Unfortunately, I don’t expect things to get better. The problem is that the AUR program is a huge moneymaker for the IRS. Far too many individuals see an IRS notice and blindly pay it. Most of my clients have been reading my newsletter (or this blog) and know the reality of IRS notices and don’t blindly pay IRS notices. Make sure you don’t either.

Will the Third Time be the Charm for Appeals?

Tuesday, February 5th, 2013

The IRS Office of Appeals describes its mission as,

[T]o resolve tax controversies, without litigation, on a basis which is fair and impartial to both the Government and the taxpayer in a manner that will enhance voluntary compliance and public confidence in the integrity and efficiency of the Service.

A case decided in Tax Court yesterday isn’t making Appeals look good.

Jurate Antioco sold a bed and breakfast on Martha’s Vineyard in 2006 and came into some money. With the proceeds she bought an apartment building in San Francisco and lived in one of the units; she moved her ailing 96-year-old mother into another.
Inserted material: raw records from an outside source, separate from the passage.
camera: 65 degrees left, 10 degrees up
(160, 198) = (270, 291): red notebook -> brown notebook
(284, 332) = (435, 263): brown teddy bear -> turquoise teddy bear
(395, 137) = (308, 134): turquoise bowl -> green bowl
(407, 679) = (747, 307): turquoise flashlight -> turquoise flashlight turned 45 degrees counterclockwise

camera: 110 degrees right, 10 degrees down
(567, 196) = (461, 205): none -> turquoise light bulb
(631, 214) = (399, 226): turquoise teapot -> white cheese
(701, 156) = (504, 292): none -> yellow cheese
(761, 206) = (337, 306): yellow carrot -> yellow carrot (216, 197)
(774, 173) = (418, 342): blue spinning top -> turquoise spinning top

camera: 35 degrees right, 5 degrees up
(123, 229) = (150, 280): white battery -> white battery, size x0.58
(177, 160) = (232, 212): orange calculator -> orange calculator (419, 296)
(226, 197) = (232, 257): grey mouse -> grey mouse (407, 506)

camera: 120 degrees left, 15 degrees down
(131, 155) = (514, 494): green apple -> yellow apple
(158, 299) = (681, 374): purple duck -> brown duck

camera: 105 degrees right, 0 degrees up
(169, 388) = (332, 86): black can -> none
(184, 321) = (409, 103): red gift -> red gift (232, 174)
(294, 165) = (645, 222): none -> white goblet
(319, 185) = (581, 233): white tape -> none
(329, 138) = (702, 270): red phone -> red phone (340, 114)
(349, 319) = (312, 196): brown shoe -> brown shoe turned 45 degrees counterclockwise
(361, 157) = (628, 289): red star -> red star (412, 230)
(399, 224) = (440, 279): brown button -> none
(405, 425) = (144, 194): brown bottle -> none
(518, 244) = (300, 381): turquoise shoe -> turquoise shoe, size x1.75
Three other units are rented and she lives off that income.

What Ms. Antioco didn’t realize until April 2008 is that she owed taxes on some of that money, a tax debt of $170,000. With all of her money tied up in the apartment building she couldn’t pay the IRS. So she suggested an installment agreement. The IRS wanted to seize (levy) the apartment building.

Fast forward to 2009, when IRS Appeals gets the case for the first time. Ms. Antioco has issues with borrowing against her apartment building (the current lender wouldn’t agree to it), and she has obvious economic hardships. No matter, IRS Appeals denies Ms. Antioco’s request; she filed a Tax Court case.

Before the case was heard, the IRS moved to remand the case stating that the Appeals officer had abused her discretion. Yes, the IRS admitted that the Appeals officer erred. The case was remanded, with the Tax Court noting that new financial documentation (an IRS Form 433-A) should be reviewed. You would think things would go smoothly; after all, the Tax Court told the IRS to look again at the financial issues.

No. The new Appeals officer called Ms. Antioco requesting documentation:

[H]e called Ms. Antioco several more times that day and at one point told her she was being uncooperative and that she didn’t have to go through with the case. He also told her to “put your money where your mouth is” and that he had been a witness in Tax Court. Ms. Antioco felt so threatened by Mr. Owyang’s calls that she stopped answering and hired an attorney to help her.

The Appeals officer made a preliminary determination that, “Ms. Antioco could pay her liabilities but “simply chose not to do so.” [emphasis in original]” Indeed, the Appeals officer thought that fraud had occurred when Ms. Antioco added her mother to the deed. Only there wasn’t fraud; she had provided documentation and adding her mother to the deed was a requirement of a new lender.

The Appeals officer further called Ms. Antioco a “won’t pay taxpayer.” The only problem is that,

There is nothing in the record to support any of these conclusions either. The record in fact shows just the opposite: Ms. Antioco didn’t even find out she owed any tax for 2006 and 2007 until her accountant told her in April 2008.

The Appeals officer also didn’t consider her mother’s ill health. “These were precisely the reasons Ms. Antioco listed as grounds for entering into a short-term installment agreement until she could either obtain a loan or sell the building after her mother passed away.” Only the Appeals officer ignored this. Ms. Antioco also noted economic hardships; again, the Appeals officer ignored this.

We have found that Mr. Owyang abused his discretion in sustaining the proposed levy and that we cannot uphold the supplemental notice of determination on any of the stated grounds…We will therefore again remand the case to Appeals to consider Ms. Antioco’s proposed installment agreement, her financial information, and whether special circumstances or economic hardship exists.

Hopefully, the third IRS Appeals officer will actually get it right.